L’aménagement des règles de compétence

Cet aménagement est possible dans certaines limites. En effet le législateur a parfois institué des règles de compétence dans un but d’intérêt général ou parfois dans un but d’intérêt privé. Pour répondre à ces deux exigences, le législateur peut admettre des aménagements de compétence mais dans certaines limites.

On distingue trois aménagements possibles : le législateur autorise les parties à saisir à titre principal une juridiction normalement incompétente sur le plan territorial ou d’attribution pour connaître de leur litige : c’est la prorogation conventionnelle. Ensuite le législateur autorise le juge à renvoyer un litige dont il est saisi à une autre juridiction qui normalement n’a pas compétence territorialement ou matériellement : c’est la prorogation judiciaire. Enfin, le législateur étend parfois la compétence d’un juge saisi régulièrement d’une demande principale à la connaissance de moyens de défense ou de demandes incidentes présentées à l’occasion du procès mais pour lesquelles il n’est pas normalement compétent : c’est la prorogation légale.

  • A) La prorogation judiciaire :

La compétence d’une juridiction est étendue dans des conditions définies par la loi à des causes étrangères à sa compétence normale par une simple décision émanant d’une autre juridiction. Tel est le cas lorsqu’une juridiction renvoie la connaissance d’une affaire à une autre juridiction. Ce renvoi judiciaire peut se décliner de trois manières :

– Renvoi après cassation ordonné par la Cour de Cassation

– Renvoi par une juridiction hiérarchiquement supérieure à une autre juridiction que celle initialement saisie pour cause de suspicion légitime ou de récusation : par exemple, un époux est dans une instance de séparation de biens avec sa femme, malheureusement pour lui, le président du tribunal qui doit trancher son affaire est son beau-frère…
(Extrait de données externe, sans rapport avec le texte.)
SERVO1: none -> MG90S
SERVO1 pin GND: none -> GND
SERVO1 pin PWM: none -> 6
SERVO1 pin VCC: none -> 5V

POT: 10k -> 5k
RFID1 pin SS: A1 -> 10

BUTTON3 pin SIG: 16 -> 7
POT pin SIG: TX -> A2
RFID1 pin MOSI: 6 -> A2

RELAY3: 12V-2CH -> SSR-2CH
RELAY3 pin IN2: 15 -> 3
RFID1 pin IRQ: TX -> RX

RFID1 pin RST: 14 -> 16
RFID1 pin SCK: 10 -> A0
– Renvoi ordonné par un juge qui statue sur sa compétence et estime que l’affaire relève de la compétence d’une autre juridiction qu’il désigne. Cette désignation va alors s’imposer aux parties et à la juridiction désignée.
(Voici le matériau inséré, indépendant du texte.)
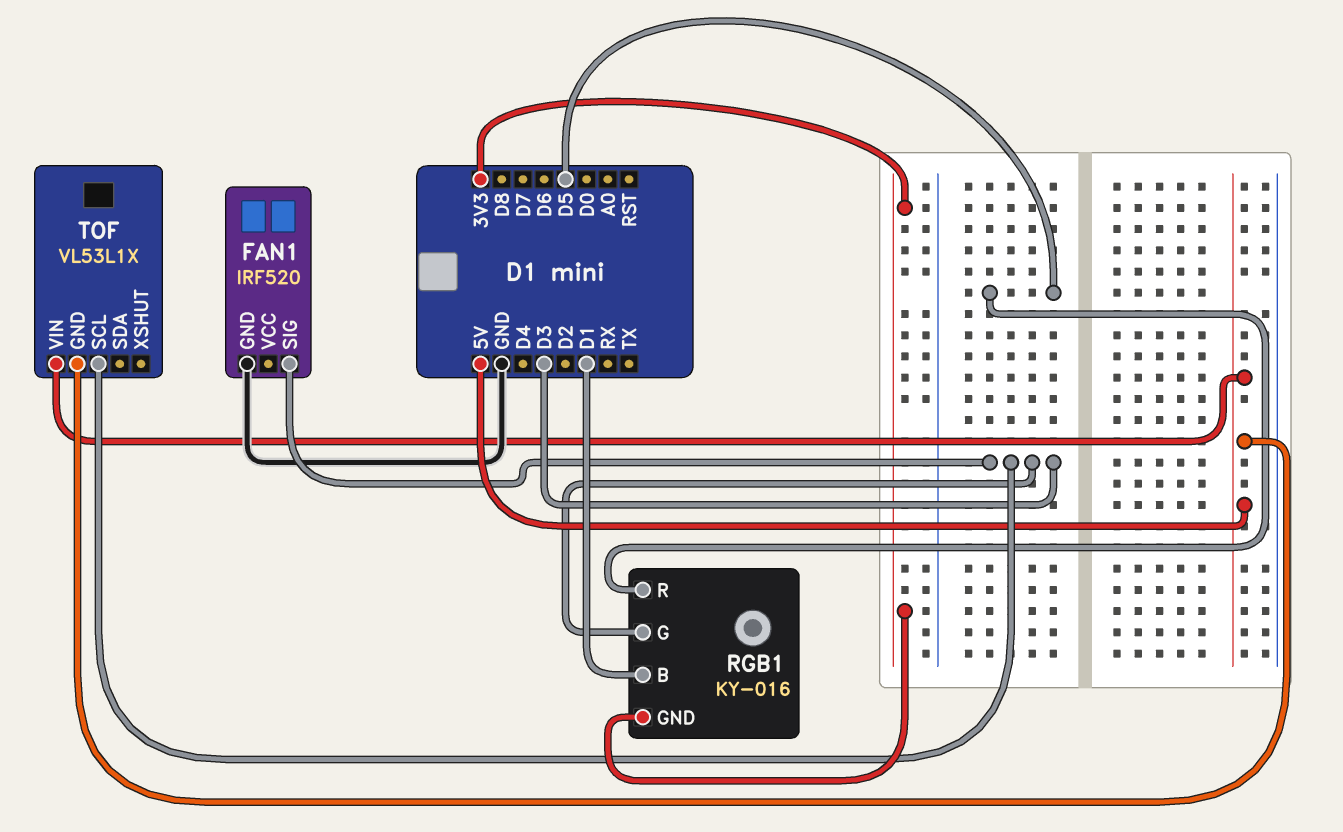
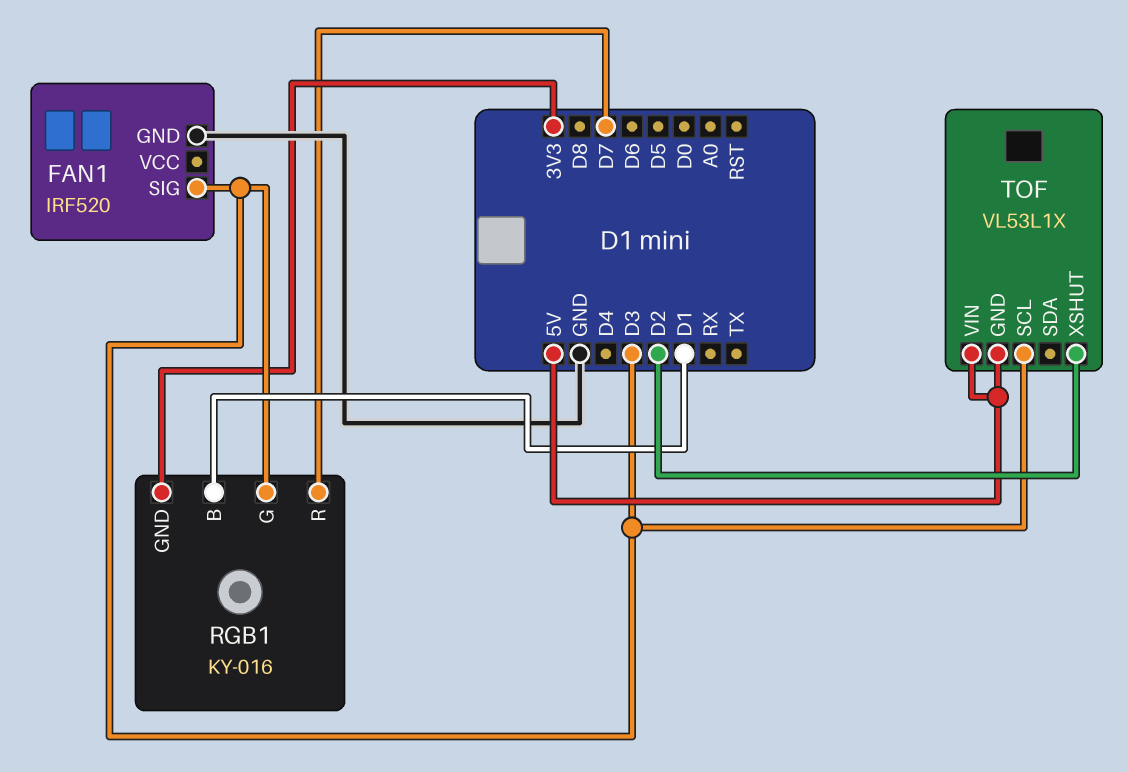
RGB1 pin R: D5 -> D7
TOF pin XSHUT: none -> D2

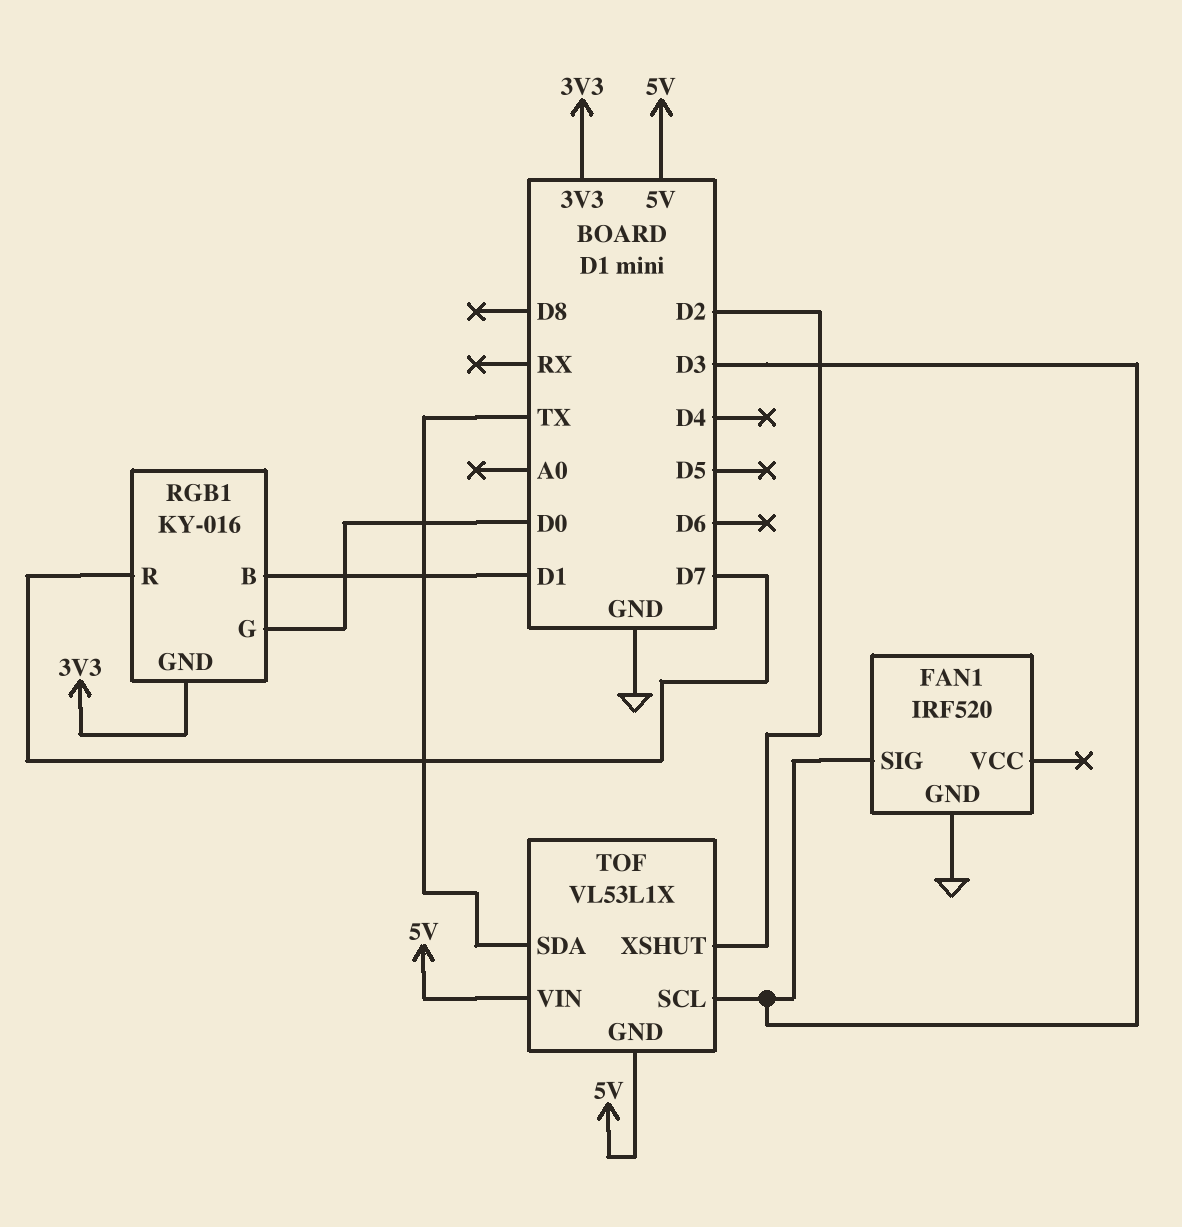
RGB1 pin G: D3 -> D0
TOF pin SDA: none -> TX

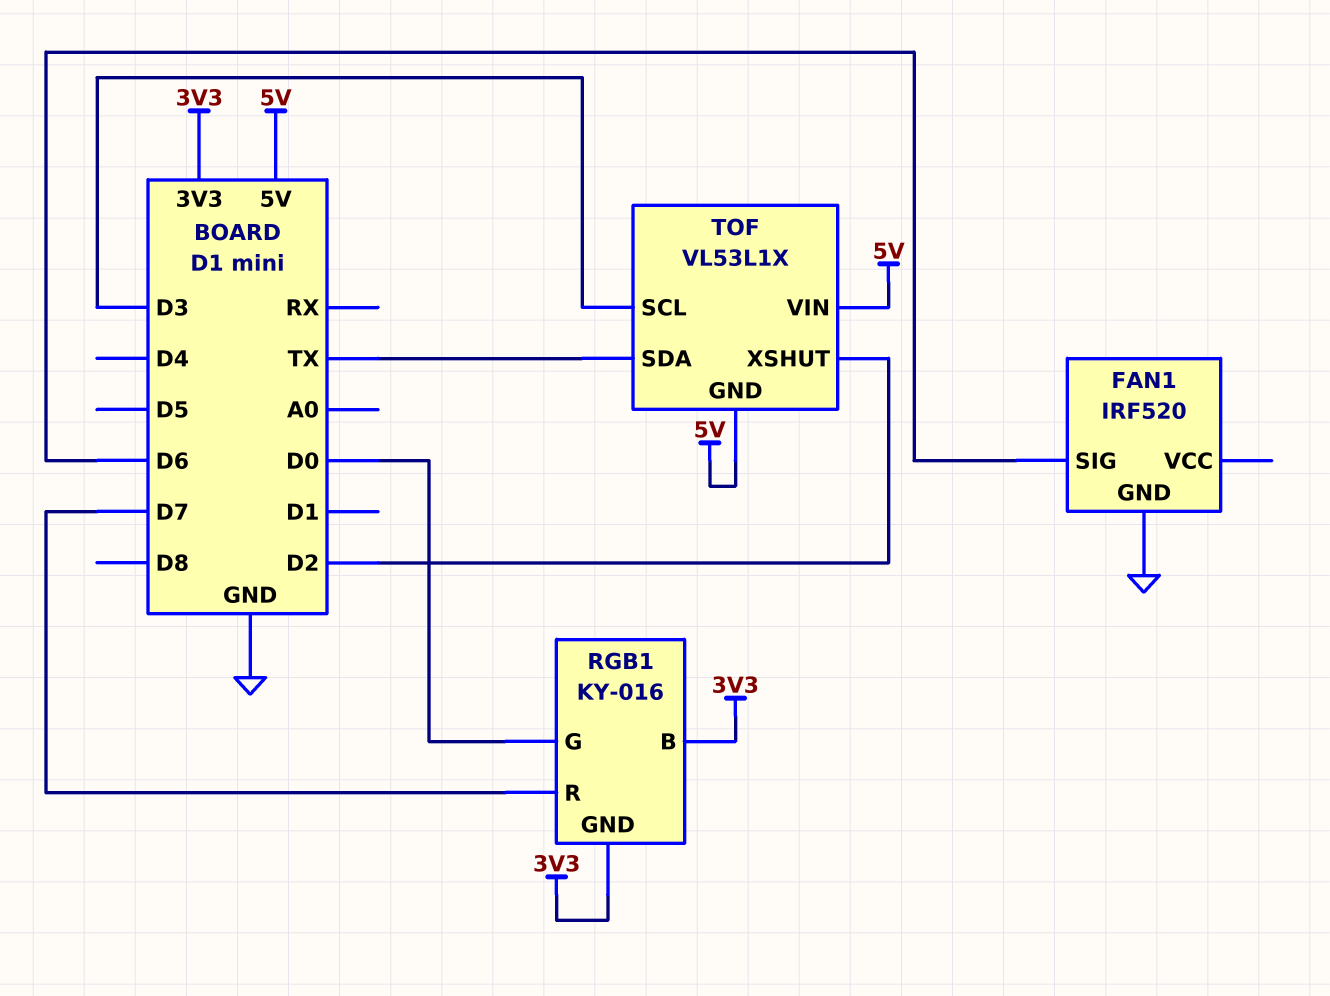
FAN1 pin SIG: D3 -> D6
RGB1 pin B: D1 -> 3V3

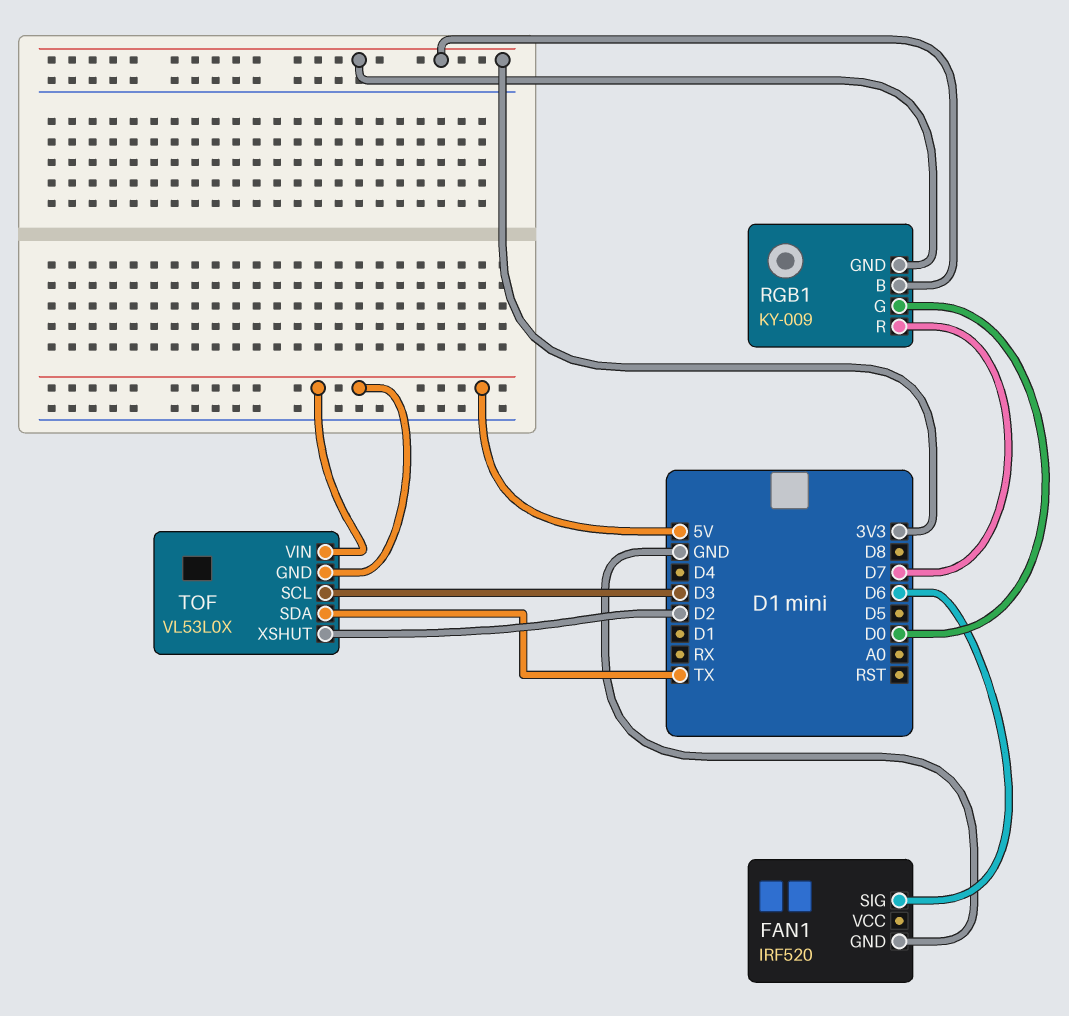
RGB1: KY-016 -> KY-009
TOF: VL53L1X -> VL53L0X

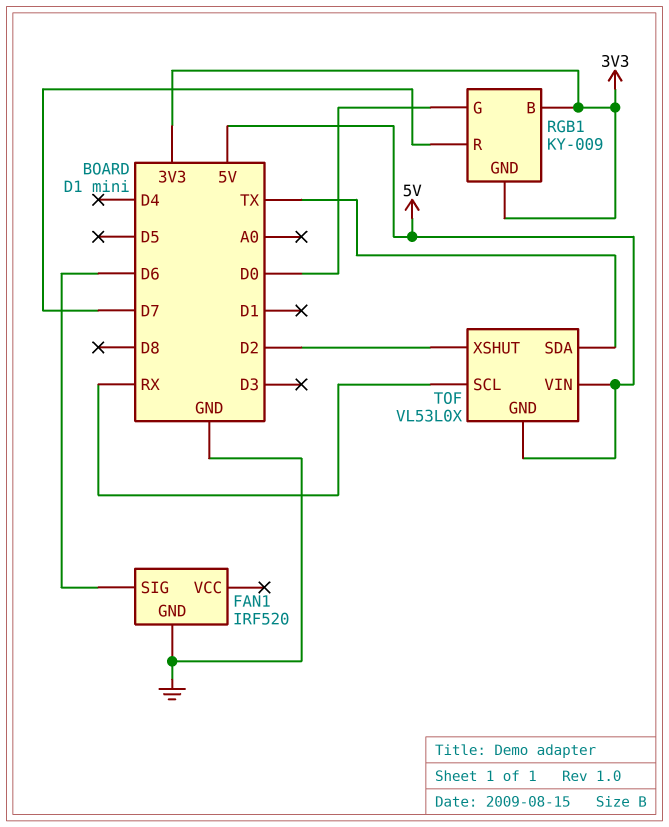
TOF pin SCL: D3 -> RX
  • B) La prorogation conventionnelle :

Il s’agit de la situation dans laquelle les parties s’accordent ab initio pour saisir une juridiction d’une demande principale à l’égard de laquelle elle n’est pas normalement compétente. Cette prorogation doit intervenir à la suite d’un accord entre les parties avant ou après la survenance du litige et peut prendre diverses formes. Ça peut être une clause attributive de compétence ou l’abstention du défendeur attrait devant la juridiction incompétente. En principe, il faut tout de même savoir que ces conventions sont nulles aussi bien sur le plan matériel que territorial mais il existe des exceptions dans les deux cas. En ce qui concerne la compétence d’attribution : on distingue en fonction du type de règles auxquelles la convention de compétence déroge. On considère que les clauses qui portent sur l’ordre de juridiction ou sur le degré de juridiction ne sont pas autorisées dès lors que les règles en jeu sont qualifiées d’ordre public. C’est ainsi qu’il est interdit de prévoir qu’une juridiction pénale sera compétente pour trancher un litige civil. Il est aussi interdit de convenir d’instaurer un double degré de juridiction là où la loi l’a interdit.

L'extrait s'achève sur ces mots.